In a medical malpractice case, Claimant has the burden of proving that the medical provider did not possess or did not use reasonable care or best judgment (
Hale v State of New York, 53 AD2d, 1025, lv denied 40 NY2d 804, supra). Moreover, the Claimant has the burden of proving a deviation from accepted standards of care and must produce evidence that the deviation was a proximate cause of the injury sustained. To meet this burden and to make a prima facie case of medical malpractice, Claimant is required to present expert medical testimony (Macey v Hassam, 97 AD2d 919; Kennedy v Peninsula Hosp. Center, 135 AD2d 788). Since Claimant did not do so, the claim for medical malpractice was dismissed.
Medical negligence, in essence, alleges negligent omissions or commissions by State caregivers which can be readily determined by the fact finder using common knowledge without the necessity of expert testimony. However, this theory is limited to "those cases where the alleged negligent act may be readily determined by the trier of the facts based on common knowledge" (
Coursen v New York Hospital-Cornell Med. Center, 114 AD2d 254, 256, supra). Such cases have involved scalding a patient with a hot water bottle (Phillips v Buffalo General Hospital, 239 NY 188), leaving an electric light bulb under the sheets (Dillon v Rockaway Beach Hospital, 284 NY 176), leaving a postoperative patient unattended in a bathroom (Coursen v New York Hospital-Cornell Med. Center, 114 AD2d 254, 256, supra), and other similar circumstances.
The entire thrust of Claimant's proof, trying to establish that perhaps there was no physical examination of his feet prior to the prescription of certain medications for the one-month and five-day period between his first complaint on January 31, 2001, and the documented diagnosis of plantar fasciitis on March 8, 2001, addresses the manner of a physician's medical treatment and diagnosis. Dr. Clemens noted that the March 8, 2001 record notes that Claimant's plantar fasciitis was not responding to the medications. This of course presupposes a pre-existing diagnosis of plantar fasciitis. To the extent that there was testimony concerning the period of time between the date of the referral and the date of the consultation with the podiatrist, and the period of time after the casting of his feet until the orthotics were provided, all involve issues of professional medical expertise. Specifically, as Dr. Clemens testified, this was not an instance of an acute or life-threatening medical condition which would have invoked a more expedient response. Here, the chronology of medical interventions responding to the Claimant's complaints about his feet, reflect ongoing and continuous medical treatment of a nonacute medical condition. The medical staff promptly and continuously adjusted Claimant's medication to address both his pain and the inflammation.

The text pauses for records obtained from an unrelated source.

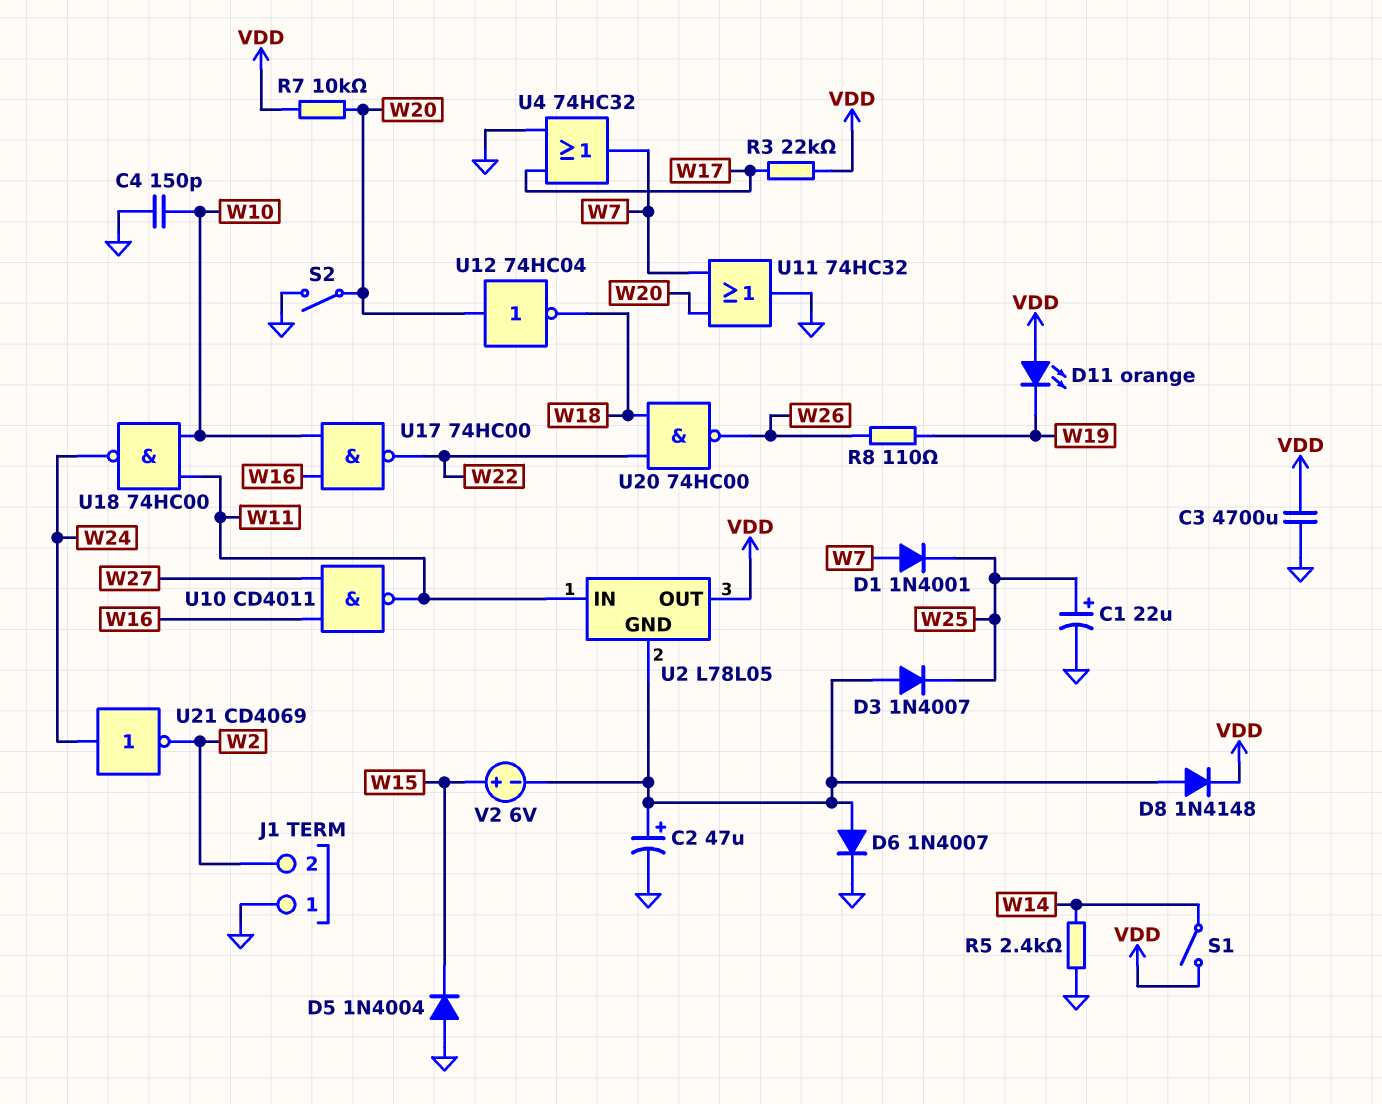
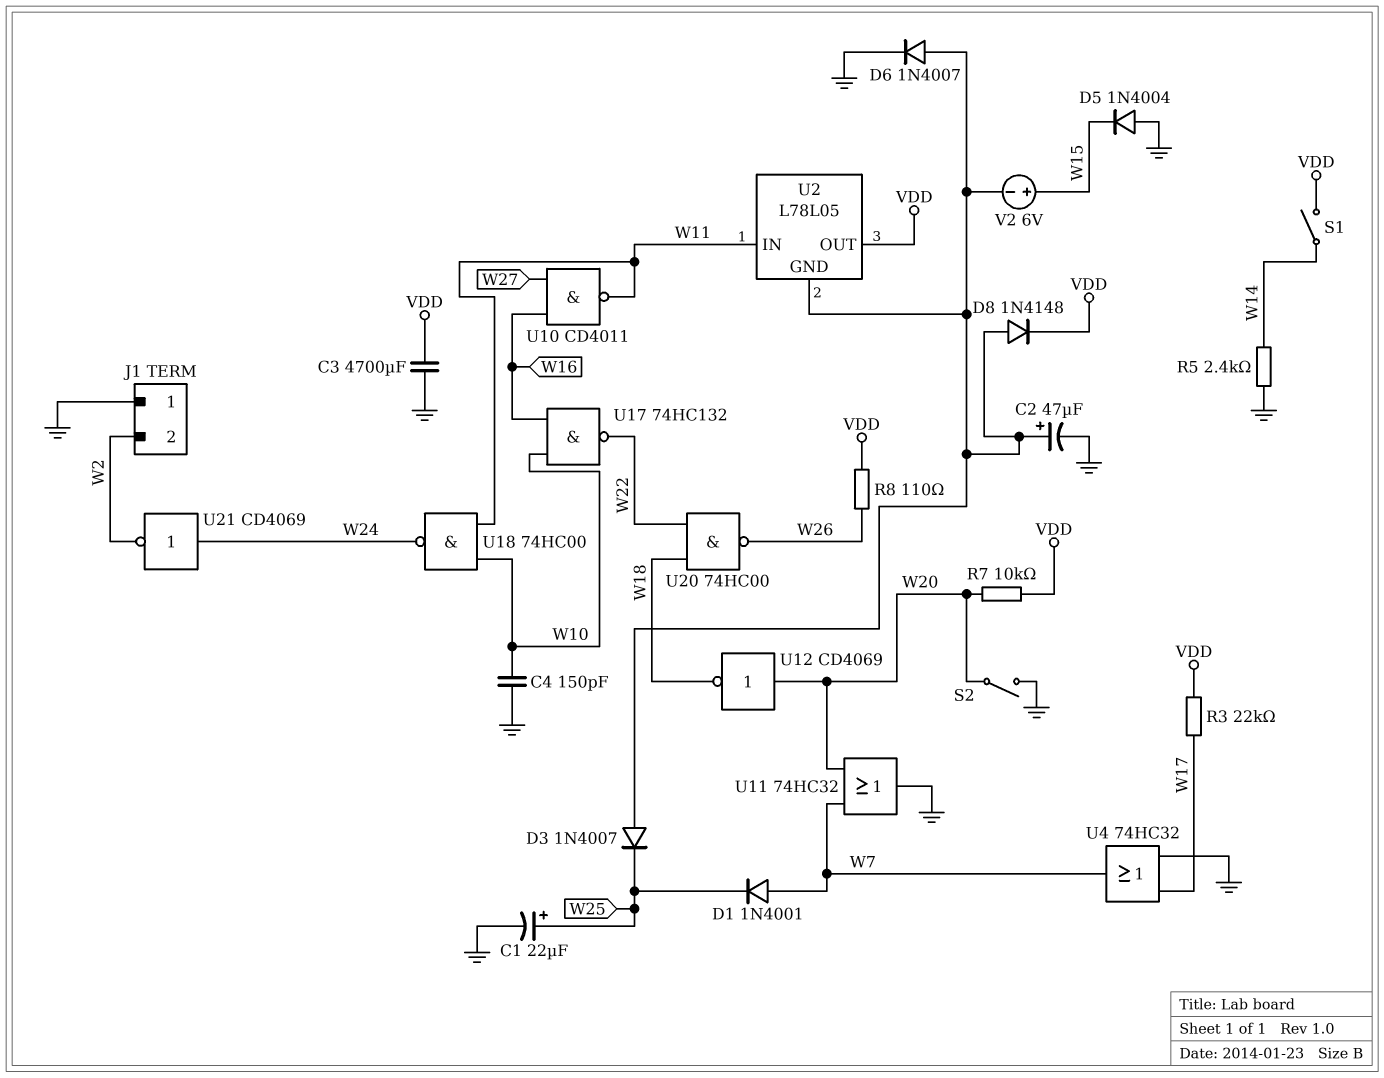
D11: LED orange (A VDD, K W19) -> none
R8: 110 (W19, W26) -> 110 (VDD, W26)
U12: NOT 74HC04 (in W20, out W18) -> NOT CD4069 (in W20, out W18)
U17: NAND 74HC00 (in W10, in W16, out W22) -> NAND 74HC132 (in W10, in W16, out W22)

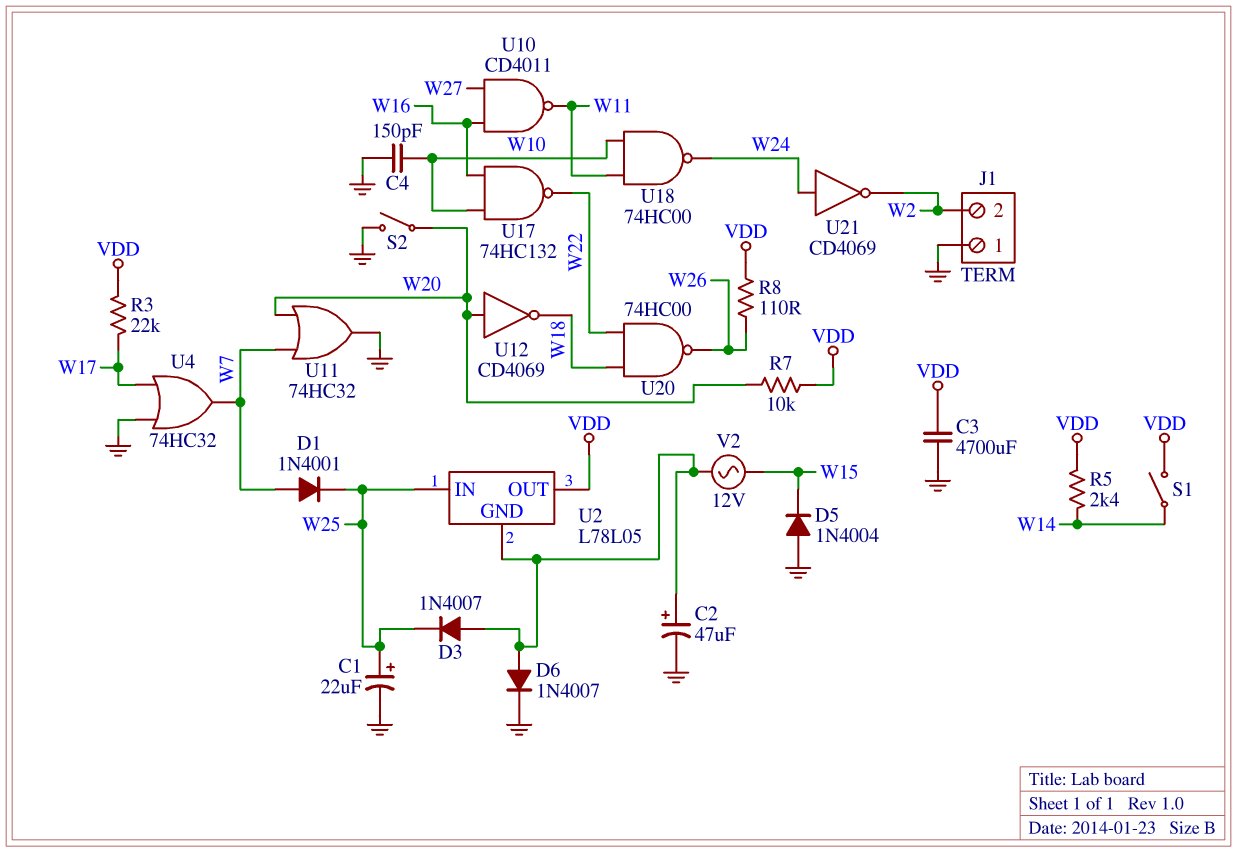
D8: diode 1N4148 (A U2/GND, K VDD) -> none
R5: 2.4k (GND, W14) -> 2.4k (VDD, W14)
U2 pin IN: W11 -> W25
V2: 6V (plus W15, minus U2/GND) -> AC 12V (U2/GND, W15)

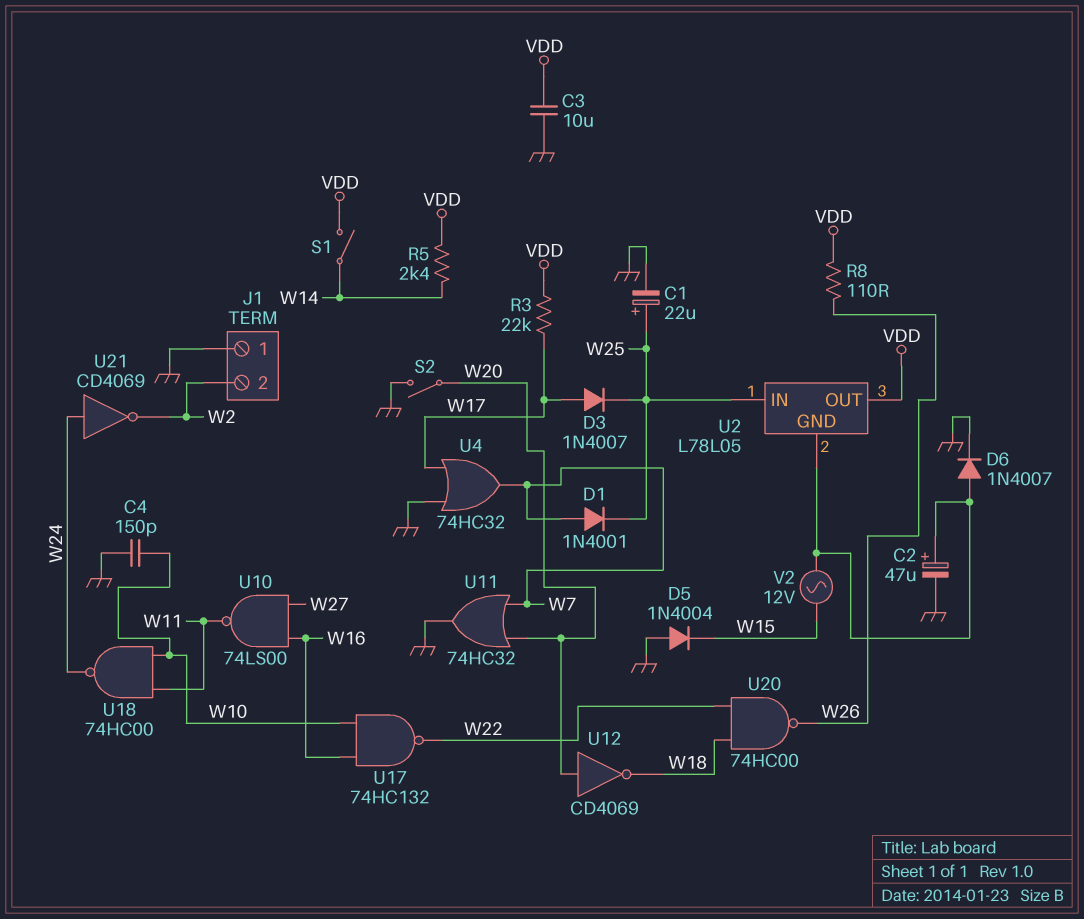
C3: 4700uF (GND, VDD) -> 10uF (GND, VDD)
D3: diode 1N4007 (A U2/GND, K W25) -> diode 1N4007 (A W17, K W25)
R7: 10k (VDD, W20) -> none
U10: NAND CD4011 (in W16, in W27, out W11) -> NAND 74LS00 (in W16, in W27, out W11)

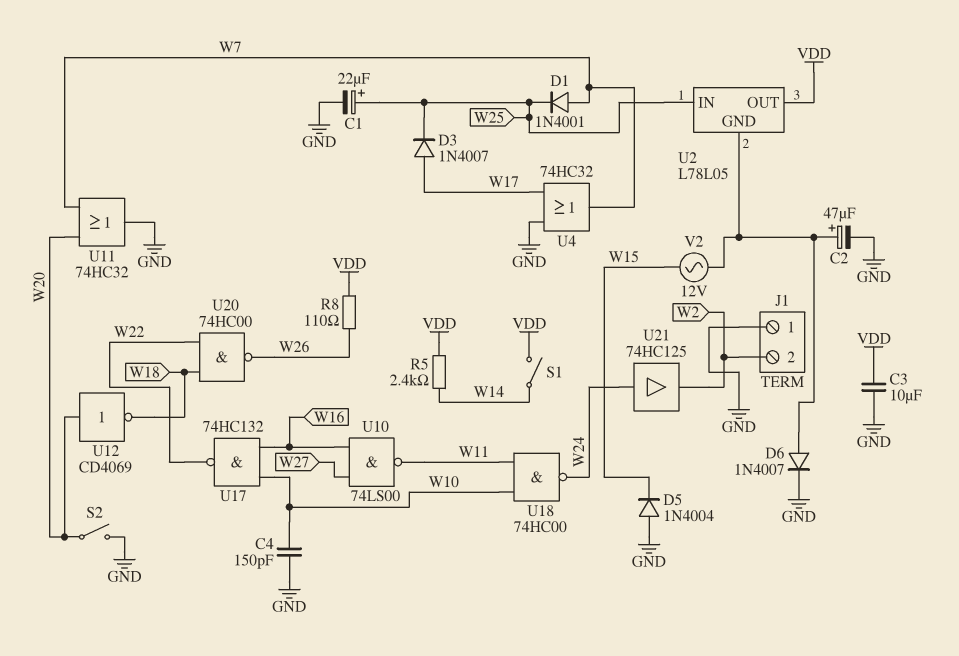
R3: 22k (VDD, W17) -> none
U21: NOT CD4069 (in W24, out W2) -> buffer 74HC125 (in W24, out W2)

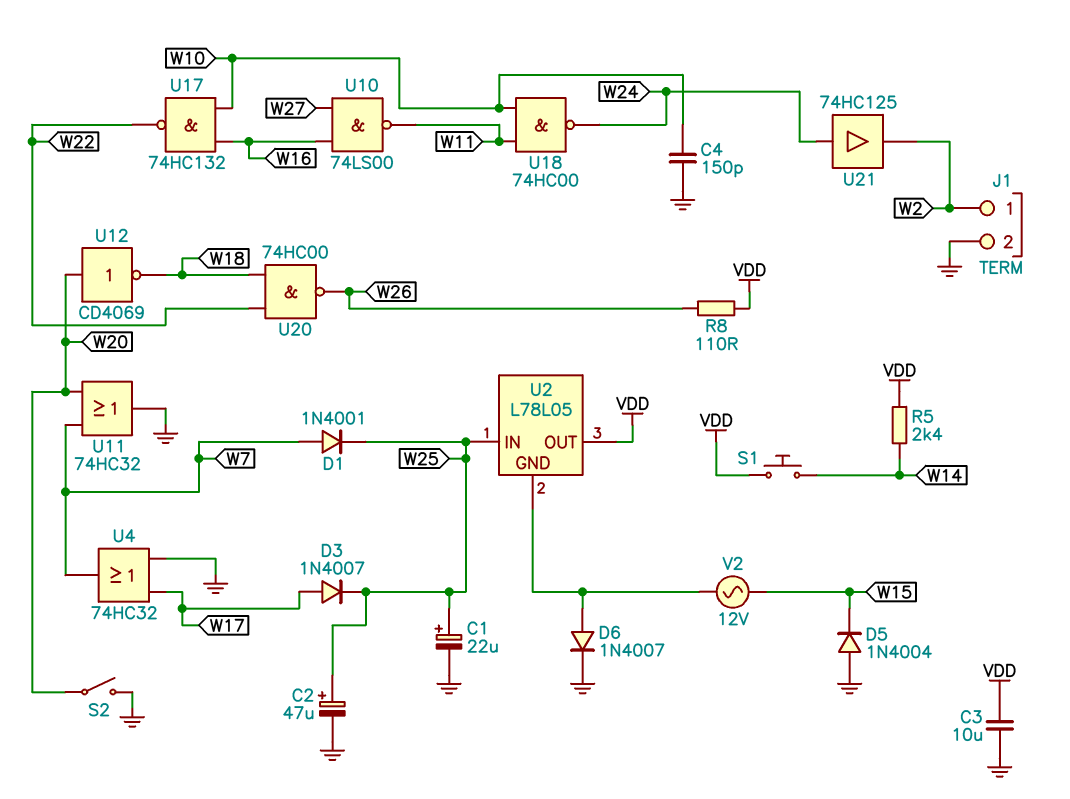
C2: 47uF (plus U2/GND, minus GND) -> 47uF (plus W25, minus GND)
J1 pin 1: GND -> W2
J1 pin 2: W2 -> GND
S1: switch (VDD, W14) -> button (VDD, W14)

Whatever Claimant's complaints are in this regard, they sound in allegations of medical malpractice, not medical negligence, as the protocols for examination and the administration of medications inherently requires the expertise of a physician. The issues in question do not involve matters within the common knowledge of this Court, but call into question the propriety of the treatment given. As a result, this cause of action must be characterized as sounding in medical malpractice rather than in medical negligence (
Armstrong v State of New York, 214 AD2d 812, lv denied 86 NY2d 702). As indicated above, a medical malpractice cause of action requires expert testimony. No such expert medical testimony was presented, and thus Claimant has failed to establish a prima facie case of medical malpractice.
Even if part of this claim could be construed as containing allegations based upon medical negligence, I find the proof lacking in this regard as well. There was nothing in the evidence to establish negligence on the part of the medical care providers, or to establish that anything done or not done by the medical care providers caused, contributed or worsened Claimant's medical condition or caused him any compensable damages.

Accordingly, the State's motion to dismiss, part of which was granted and part of which was reserved at trial, is now granted in its entirety and the claim is dismissed.

All motions not heretofore ruled upon are now denied.